Well, Chelsay and I made our way through the winding roads and were enjoying the foggy ride. We got about 45 minutes in, still no gas stations. Hmm. Another 45 minutes. Nothing... Anxious. 2 hours in, we finally found a station (whew!) and I raced to fill up the tank. Crisis averted.
We pulled out of the extremely rural gas station in Miena, TAS (population: 87), but only got about 1 minute before the engine started to sputter. Far ouuuut (Aussie for f***). I knew exactly what I’d done... I put diesel in instead of unleaded. I was so anxious about the low fuel light, that I didn’t even check the pump label at the station.

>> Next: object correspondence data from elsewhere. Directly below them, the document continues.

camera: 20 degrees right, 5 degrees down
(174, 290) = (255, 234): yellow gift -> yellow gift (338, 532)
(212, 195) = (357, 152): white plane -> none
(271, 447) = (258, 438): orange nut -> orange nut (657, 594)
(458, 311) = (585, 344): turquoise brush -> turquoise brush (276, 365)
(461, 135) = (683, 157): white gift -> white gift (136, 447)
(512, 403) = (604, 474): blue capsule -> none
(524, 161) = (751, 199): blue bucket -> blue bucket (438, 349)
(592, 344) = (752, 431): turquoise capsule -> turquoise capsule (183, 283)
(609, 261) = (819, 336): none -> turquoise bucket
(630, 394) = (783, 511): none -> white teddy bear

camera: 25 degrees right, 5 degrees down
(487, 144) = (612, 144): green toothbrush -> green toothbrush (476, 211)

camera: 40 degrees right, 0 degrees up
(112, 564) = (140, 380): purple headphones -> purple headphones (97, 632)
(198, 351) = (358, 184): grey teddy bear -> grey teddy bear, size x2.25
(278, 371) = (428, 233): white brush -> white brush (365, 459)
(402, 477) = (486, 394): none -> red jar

We were in the middle of nowhere, so the rental company had to send a tow truck from Hobart to Miena to grab me, Chelsay, and the car. All in, this cost us about 8 hours (not to mention the cost of the tow truck) on an already short trip. Chelsay says it was the most mad she’d seen me since the Christmas Eve orchestra in Vienna.

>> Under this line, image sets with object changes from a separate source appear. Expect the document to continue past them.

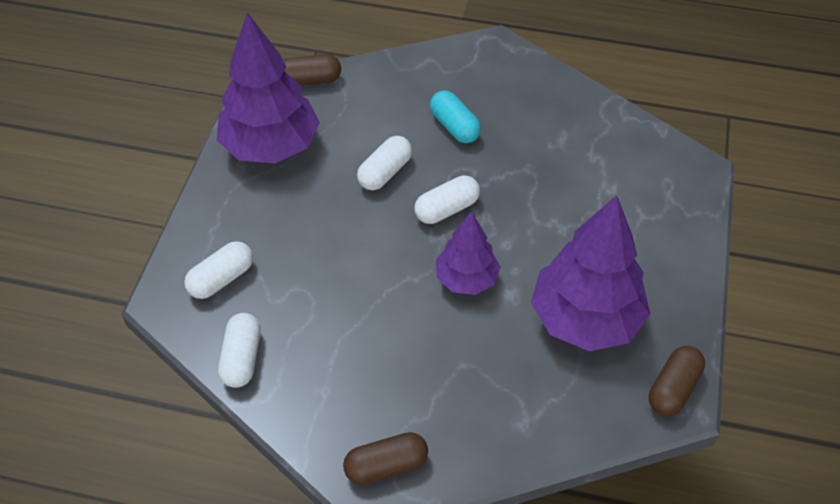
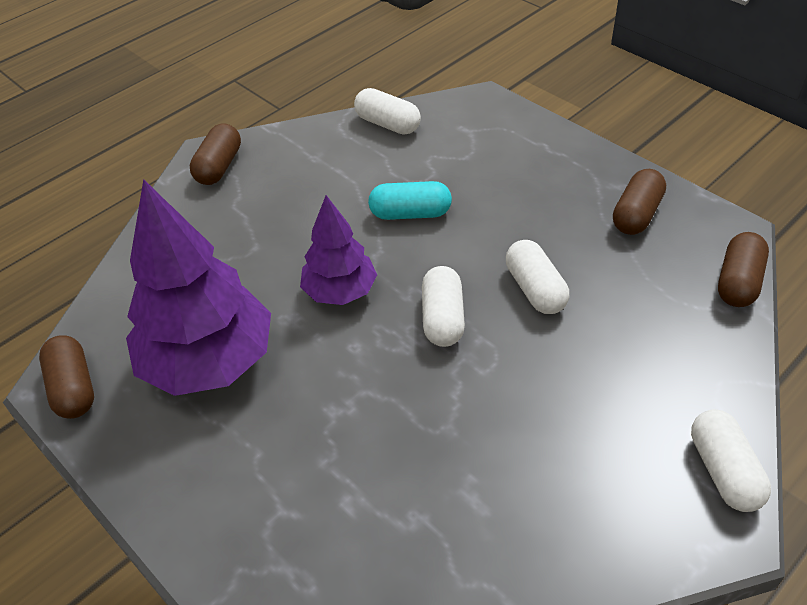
camera: 125 degrees right, 5 degrees down
(221, 279) = (480, 135): white capsule -> white capsule (723, 471)
(271, 146) = (636, 214): purple tree -> brown capsule
(454, 126) = (571, 388): turquoise capsule -> turquoise capsule (410, 213)

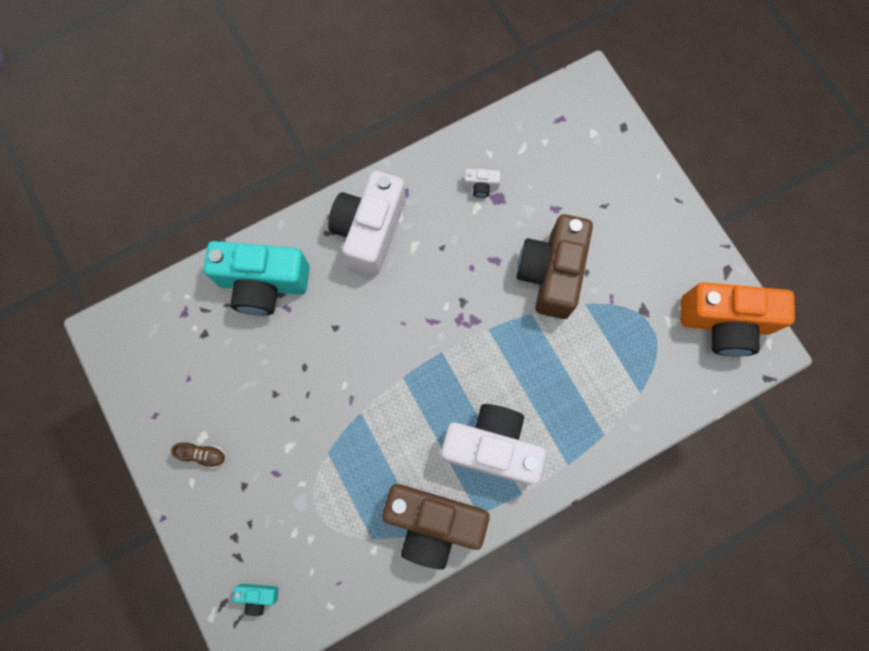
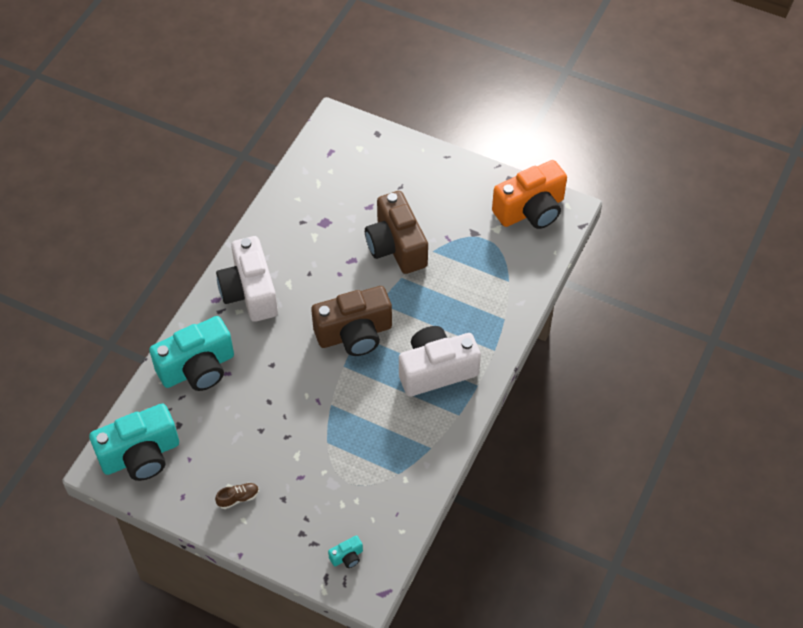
camera: 35 degrees left, 20 degrees down
(148, 343) = (140, 455): none -> turquoise camera
(433, 522) = (432, 438): brown camera -> brown camera (354, 334)
(481, 186) = (307, 222): white camera -> none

In just a few hours, I exhibited all 7 stages of grief:
Shock: “What!? I just filled the tank!”
Denial: “I swear I put in the right fuel.”
Anger: “F”
Bargaining: “Is there a fuel drain? Anyone have a siphon?”

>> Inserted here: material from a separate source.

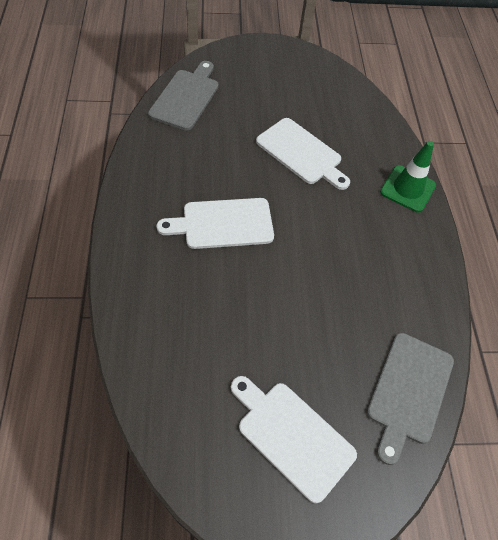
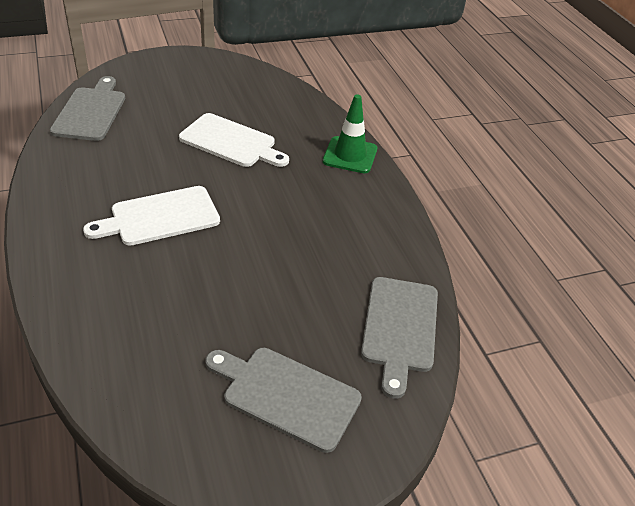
camera: 15 degrees left, 15 degrees down
(292, 436) = (286, 395): white cutting board -> grey cutting board

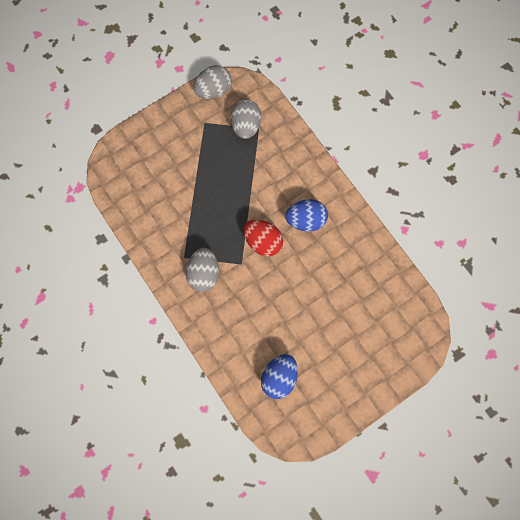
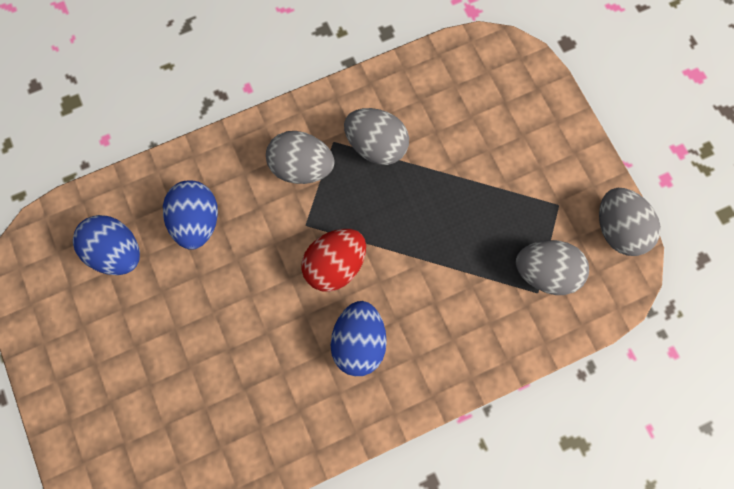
camera: 100 degrees right, 0 degrees up
(183, 231) = (376, 146): none -> grey egg
(250, 331) = (197, 221): none -> blue egg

Depression: “No drain... No siphon... And the tow truck has to come all the way from Hobart... There goes the trip.”
Testing: “Well, maybe we can still fit some things in...”
Acceptance: read on
Chelsay held it together, mostly because she was entertained by the friendly locals. The gas station seemed to be the hang out spot in Miena, so all kinds of characters passed through. The most entertaining was an older man wearing all camo.
Barb, the wonderful woman running the register: “Back from a hunt?”Older man: “Saw about 200 kangaroos.”Barb: “How many you get?”Older man, sheepishly: “Oh I don’t want to say.” (Translation: none)Older man: “Look, I lost two of my dogs... You seen em?”Barb: “What are their names?”Older man: “Uh, ones name is Miley. Can’t remember the other.”Barb: “Well gonna be tough to find based on that description.”Older man: “Got 12 so hard to keep track!”Barb: “Gimme your number and I’ll let you know if I see em. What’s your number?”Older man: “Uhh, can’t remember.” *Goes to truck to pull out his massive journal, flips through several full pages of phone numbers, and gives one to Barb*#Tassie
Only Chelsay got to experience the Miena locals, but we both enjoyed our ride back to Hobart with the tow truck driver, Young George (age: 70). Swiss, but somehow a 45 year-Tassie vet, George told us about his many interesting tows across Australia. His strangest: he picked up a wrecked car... from the Gold Coast... a 31 hour non-stop trip (including ferry) up Australia’s east coast! #Tassie
Despite the entraining locals, this was a bad day. Our worst ever while on holiday. We had two options once our tow truck finally arrived in Hobart: fail fast and minimize the damage, or lean in and push on. There was more hesitation than I’d like to admit, but we ultimately leaned in. We rented another car, and were on the ferry to Bruny Island in no time.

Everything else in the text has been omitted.